Ondas (NASDAQ:ONDS), an autonomous systems and mission-critical connectivity company serving defense, rail, and industrial markets, closed at $7.68 on June 24, down nearly 10%, despite announcing more than $40 million in new June defense orders and a counter-drone partnership with Lockheed Martin, as the market focused on near-term supply dynamics rather than the positive order momentum.

The session's decline was driven by a prospectus supplement registered on June 22 that authorised selling stockholders from recent acquisitions to offload more than 3.1 million shares, creating significant near-term supply overhang that the positive order news was insufficient to overcome. Dilution risk from resale filings commonly weighs on share prices in the days immediately following registration, regardless of the operational news flow accompanying the period.

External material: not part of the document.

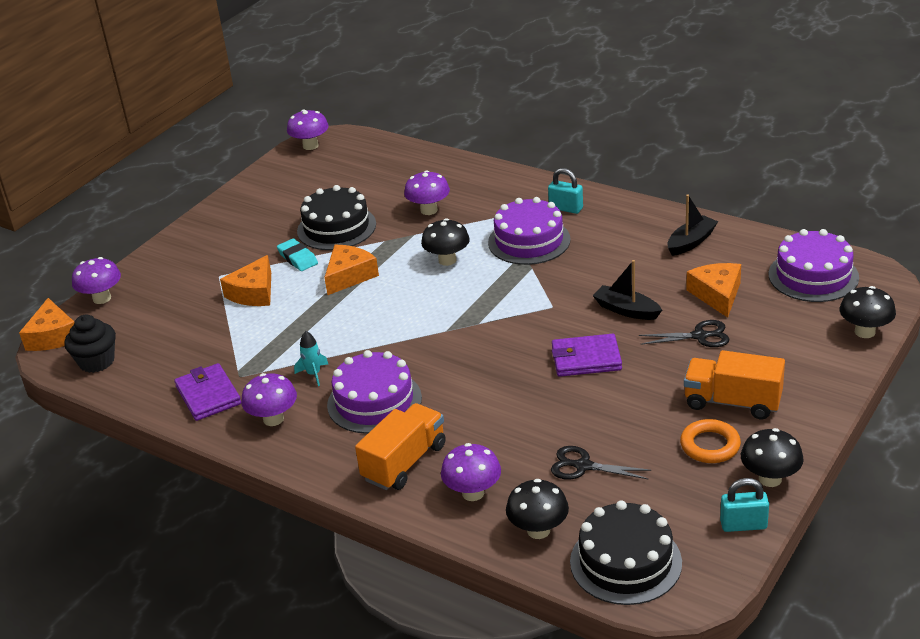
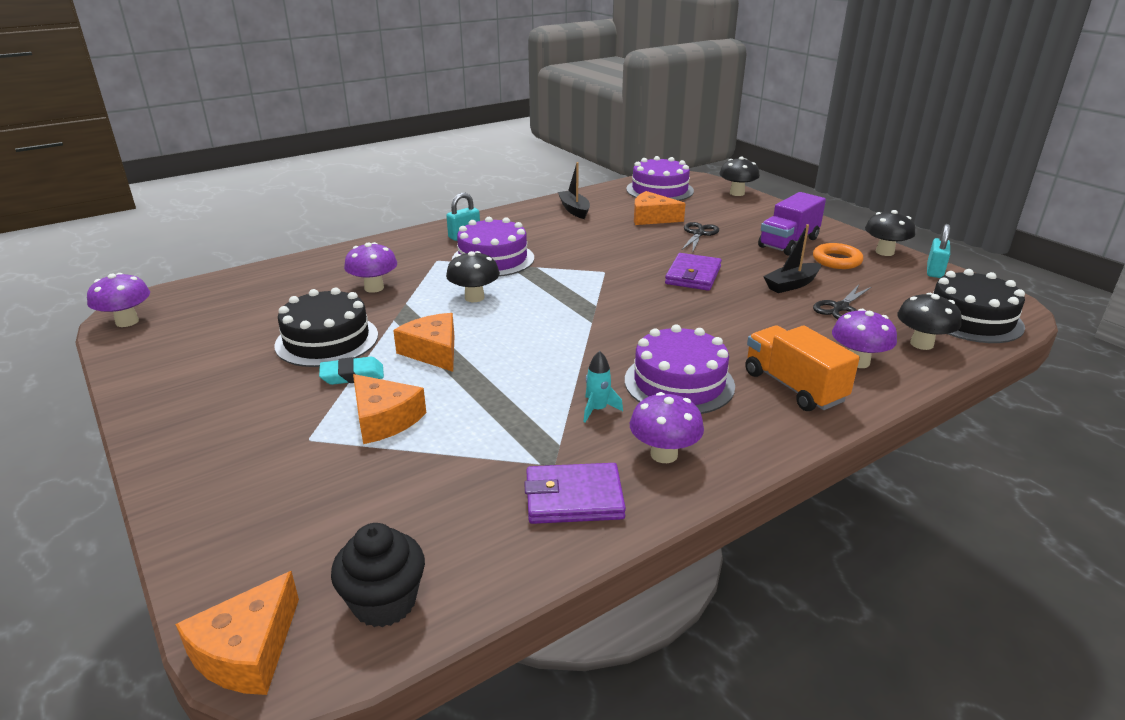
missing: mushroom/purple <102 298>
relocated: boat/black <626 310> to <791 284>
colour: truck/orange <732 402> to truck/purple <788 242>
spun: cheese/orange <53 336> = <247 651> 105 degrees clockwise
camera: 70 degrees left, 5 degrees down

The company also provided a boosted 2026 revenue target of at least $390 million and reported a $457 million pro forma backlog, metrics that demonstrate the commercial momentum building across its autonomous systems portfolio. The Lockheed Martin partnership adds strategic credibility to Ondas's counter-drone positioning in a defense market where uncrewed aerial threat mitigation has become a priority procurement area.

Investors who can look past the near-term resale overhang will find a company presenting a meaningfully stronger order and backlog position than was evident at the start of the year.